Catalytic converter theft is becoming more prevalent due to the high value metals - including palladium, platinum and rhodium - found in the components which can be stripped out and sold on. Palladium was selling more per gram than gold in 2019.
It means catalytic converters can often sell for more than £500 on the black market, and the demand to replace stolen converters with cheaper second hand ones has increased.
A catalytic converter is located in a car’s exhaust system. It cleans exhaust gases before they leave an exhaust pipe and all new cars sold in Europe since 1993 by law must be fitted with one. Converters in hybrid cars often contain even more expensive, uncorroded metals.
Angela Parker, Scotland national manager at the charity Crimestoppers, said: “With an increase in people working from home or being furloughed because of the pandemic, thieves are taking full advantage of this, as more cars are parked in driveways or on the street during the day.
“We know there have been cases where criminals, who work very quickly, have threatened victims who have tried to confront them and some drivers have been repeatedly targeted.
“We know it can be difficult to speak up about crime, especially if it’s about someone you know. Please remember you can speak to Crimestoppers 100 percent anonymously and you will be doing the right thing, to keep your community safe from crime.

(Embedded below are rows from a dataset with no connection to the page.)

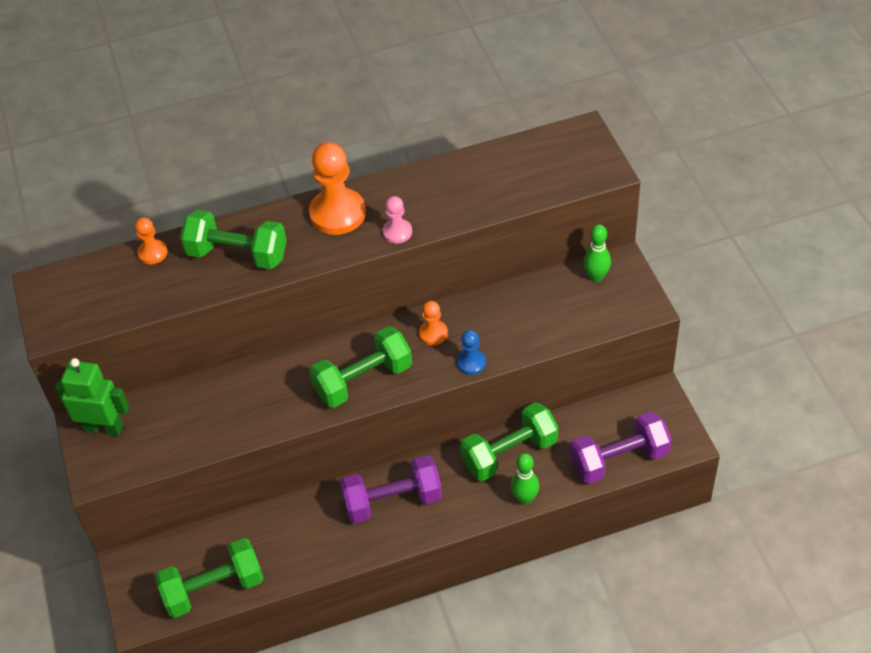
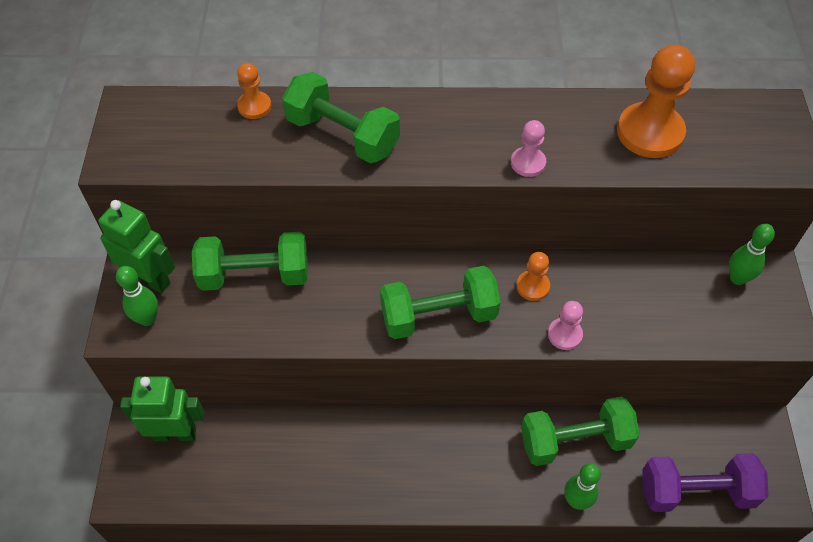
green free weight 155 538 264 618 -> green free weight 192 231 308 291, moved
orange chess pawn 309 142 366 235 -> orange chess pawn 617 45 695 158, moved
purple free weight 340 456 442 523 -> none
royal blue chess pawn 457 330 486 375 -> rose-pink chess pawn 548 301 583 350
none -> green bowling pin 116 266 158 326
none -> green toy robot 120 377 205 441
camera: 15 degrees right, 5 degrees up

“For 33 years since our charity started, thousands of people have contacted us daily with their crime information. You can call our UK contact centre 24/7 on 0800 555 111 for free, or you can complete a simple, secure anonymous online form at Crimestopers-uk.org, only you will know you contacted us.”
John Hayward-Cripps, CEO of Neighbourhood Watch Network, said: “Whenever possible, we encourage you to park your car in busy, well-lit areas, or areas with CCTV coverage.
“It can take as little as 60 seconds for thieves to steal a catalytic converter, so keep an eye out for your neighbour’s vehicles, and if you suspect anything suspicious report it to the charity Crimestoppers anonymously.”
Computer IP addresses are never traced and Crimestoppers has no collar line display or 1471 facility and calls have never been traced.
To help protect your car from catalytic converter thieves, police forces across the country advise parking in a locked garage or in a well-lit, densely populated area and close to fences, walls or kerbs with the exhaust being closest to the barrier.
If the catalytic converter is bolted on, local garages can weld the bolts to make it more difficult to remove.
Motorists should also consider a ‘cage clamp’ which locks around the converter or have the unit etched with a unique ID number.
Dealerships can also fit a tilt sensor that activates the alarm if someone tries to jack up the car.